In a Black Friday column bemoaning the state of patriotism and consumerism (or something, it's Clyde Haberman, so it's hard to tell), Clyde Haberman mentioned an excursion
to two sporting goods stores in Times Square to see if Corporal [Pat] Tillman is remembered in any way. Sports lovers are often vocal in proclaiming their support of the military. These two stores, visited by people from all over the country, stock jerseys bearing the names and roster numbers of football, baseball, basketball and hockey players. Do you, we asked, have one for Pat Tillman? In both places, the clerks said: "Who?" Exactly.What, then, to make of this Sunday Styles piece that appeared in Haberman's paper two days later?
THE National Football League sells hundreds of styles of replica jerseys at its official Web site, nflshop.com, and fans can add to the choices by customizing jerseys with the name and number of a player. In almost every case, though, the best sellers are replicas of those worn by the most popular players in the league today, including Reggie Bush, the rookie running back with the New Orleans Saints, and Peyton Manning, the starting quarterback for the Indianapolis Colts.One notable exception is Pat Tillman, who last played for the Arizona Cardinals nearly five years ago and was killed while on duty as an Army Ranger in Afghanistan in April 2004. Of the top 10 jerseys sold in October, Mr.
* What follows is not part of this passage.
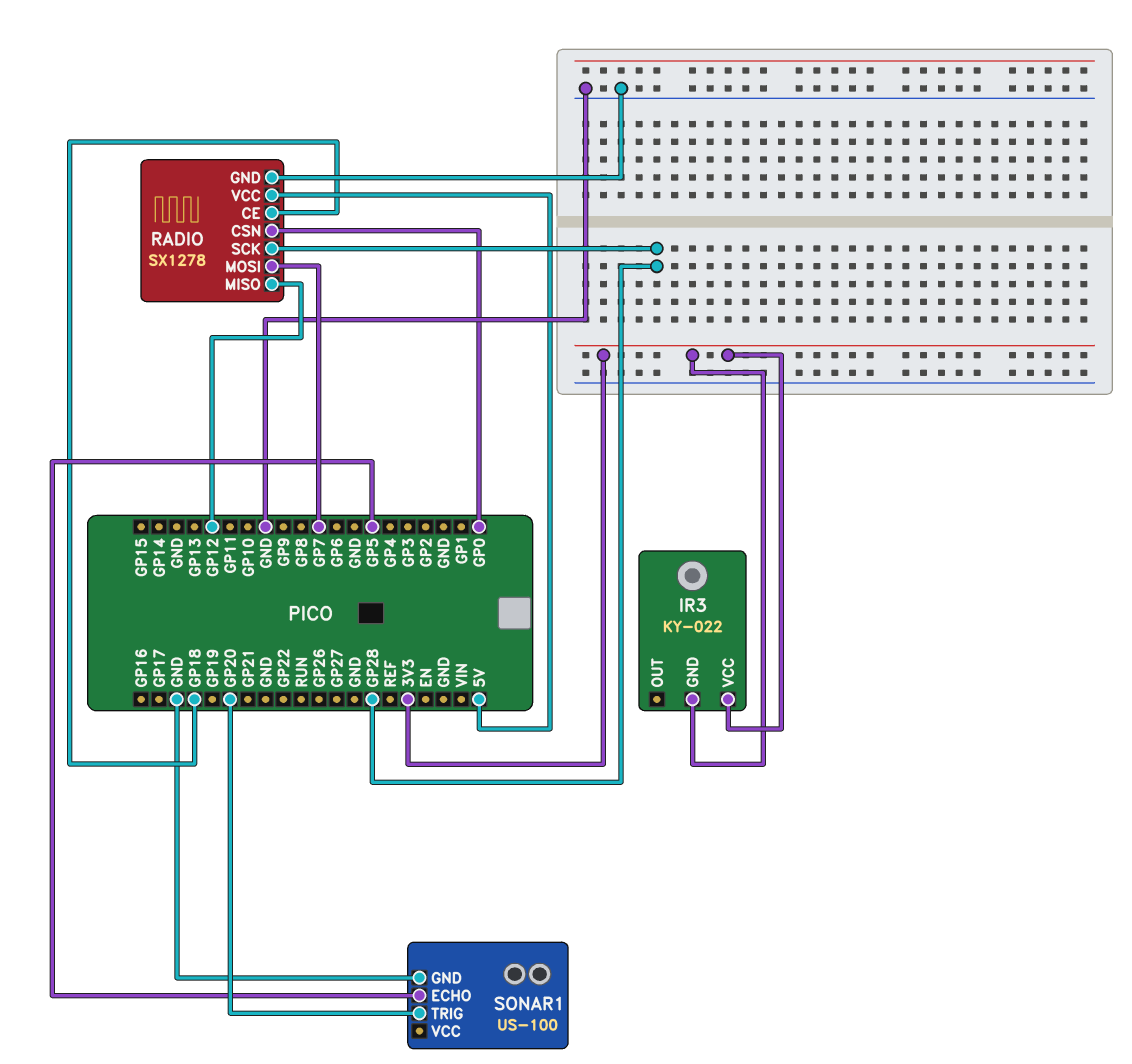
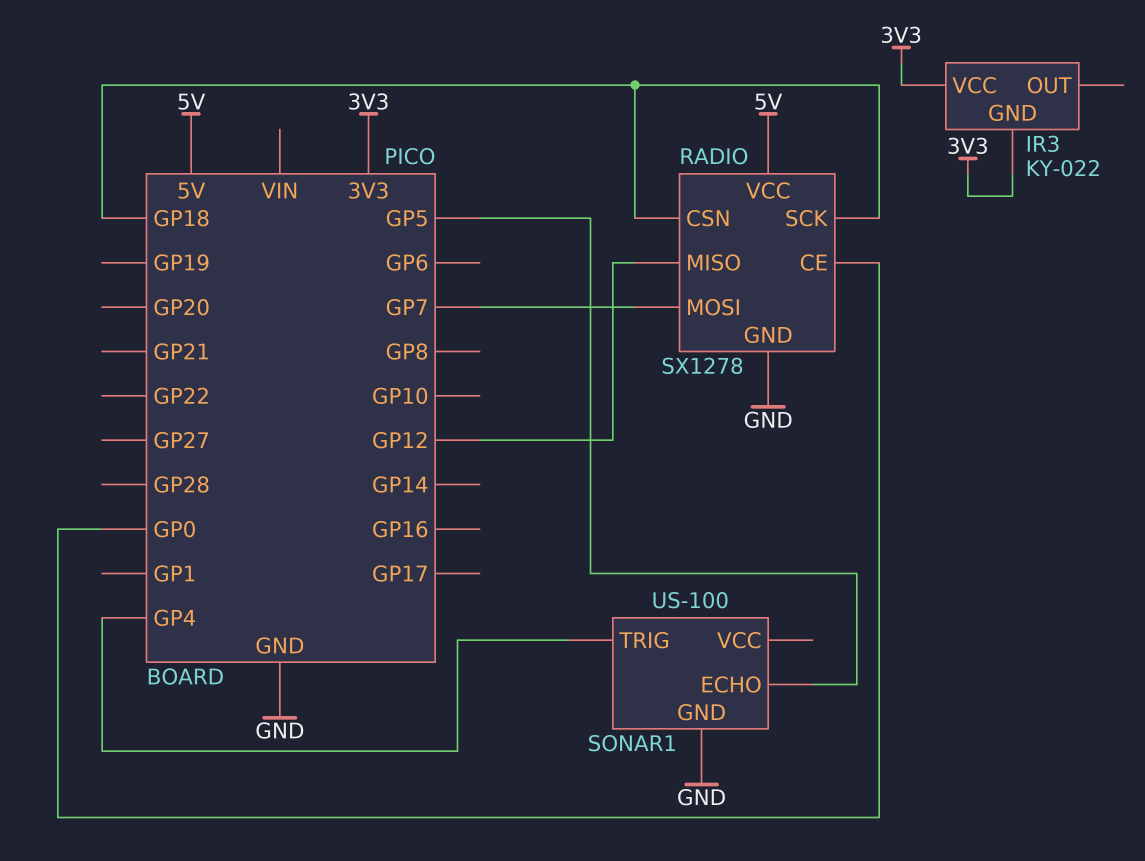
RADIO pin CE: GP18 -> GP0
RADIO pin CSN: GP0 -> GP18
RADIO pin SCK: GP28 -> GP18
SONAR1 pin TRIG: GP20 -> GP4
Tillman ranks No. 7, the league said.A couple of explanations present themselves: Perhaps the NFL sells most of its merchandise on line. Perhaps New Yorkers are exactly going to shell out for Arizona Cardinals jerseys, no matter whose name is on them. Or maybe - just maybe - visiting two places and drawing a sweeping conclusion is, we don't know, shoddy journalism. Just a thought.